社会福祉学

社会福祉学の学問分野で学べるカリキュラムや将来活躍できる場などを調べて、社会福祉学に関する興味を広げよう。

誰もが自分らしく生きられる社会について学ぶ

何が学べるのか

「社会福祉」というと、従来は社会的「弱者」の保護を目的とした施策と考えられていた。そのため「助けられる者」「助ける者」という発想から始まったと考えられる。2007年に65歳以上の高齢者人口比率が21%を超え、「超高齢社会」になった日本は、世界的に類例のない速さで高齢化が進んでおり、介護や援助を必要とする人口は年々増加している。
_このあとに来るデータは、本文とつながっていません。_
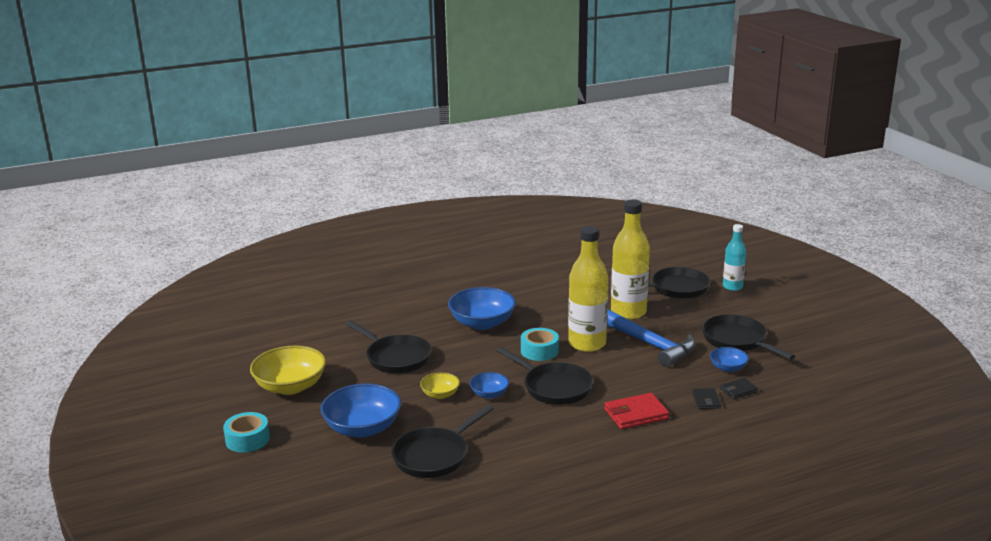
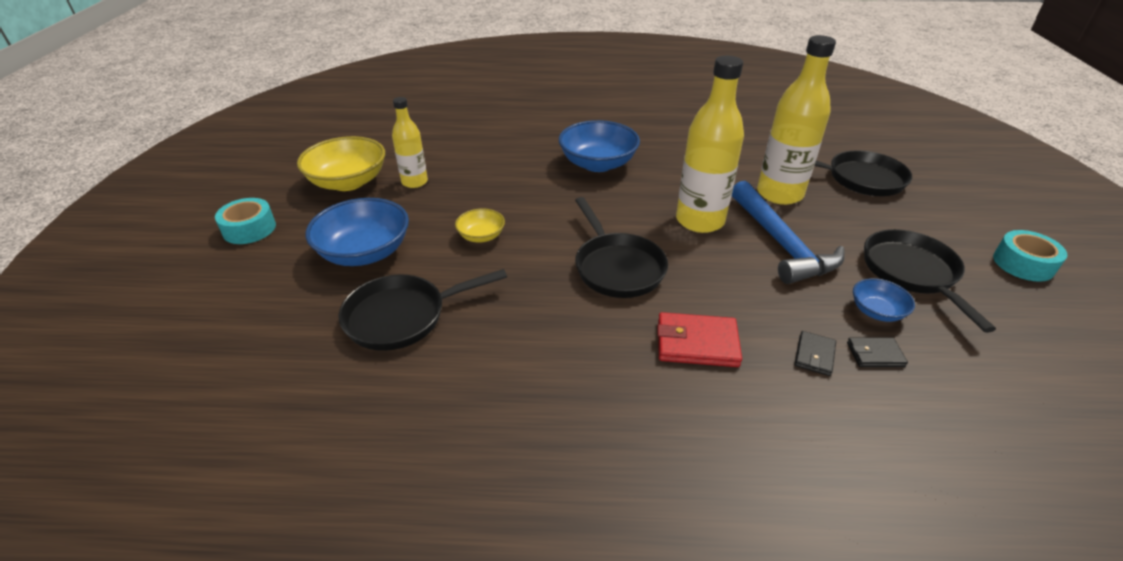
camera: 25 degrees right, 15 degrees up
(347, 372) = (414, 182): none -> yellow bottle
(395, 357) = (475, 179): black pan -> none
(489, 394) = (534, 252): blue bowl -> none
(539, 351) = (635, 214): turquoise tape -> turquoise tape (1023, 264)
(732, 287) = (942, 195): turquoise bottle -> none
また子どもに対する虐待問題や少子化など、高齢化以外にも様々な問題が存在する。

こうした社会状況の変化のなかで、社会福祉に求められるものは、制度や環境がつくっている境界を取り除き、誰もがその人らしく快適に生きられる社会を実現することだろう。

社会福祉学系では、社会の現状を踏まえ、老人福祉、障がい者福祉、児童福祉などの専門分野から、社会の諸問題について考え、すべての人が快適に人間らしく生きられる方法や、社会制度について学習する。また、保健学や医療技術などの分野も学ぶことで、専門性を高めていく。社会福祉の専門家である社会福祉士や精神保健福祉士などのソーシャルワーカー、介護をサポートする介護福祉士やケアマネージャーの必要性は今後も増すことが予想され、社会福祉はこれからの日本社会を支えるうえで、必要不可欠な学問分野となる。
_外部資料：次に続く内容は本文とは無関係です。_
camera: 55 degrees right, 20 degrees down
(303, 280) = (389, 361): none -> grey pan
社会福祉に求められていることは多岐にわたっている。人と人とのコミュニケーションから、住宅や都市の環境整備、医療福祉の制度や法律の整備など、具体的な実践から社会全体を視野に入れた理論まで幅広い学習が必要となる。そのため多くの大学では、実習などを重視し、体験的に学習するカリキュラムを採用している。

社会福祉の理論を重視するか資格取得を重視するかなど、理論と実践のウェイトの置き方が異なったり、地域社会との関わりに重点を置くなど、大学によって様々な特徴が見られる。しかし、ほとんどの福祉系大学で、ソーシャルワーカー資格である社会福祉士の国家試験受験資格を取得できるようになっている。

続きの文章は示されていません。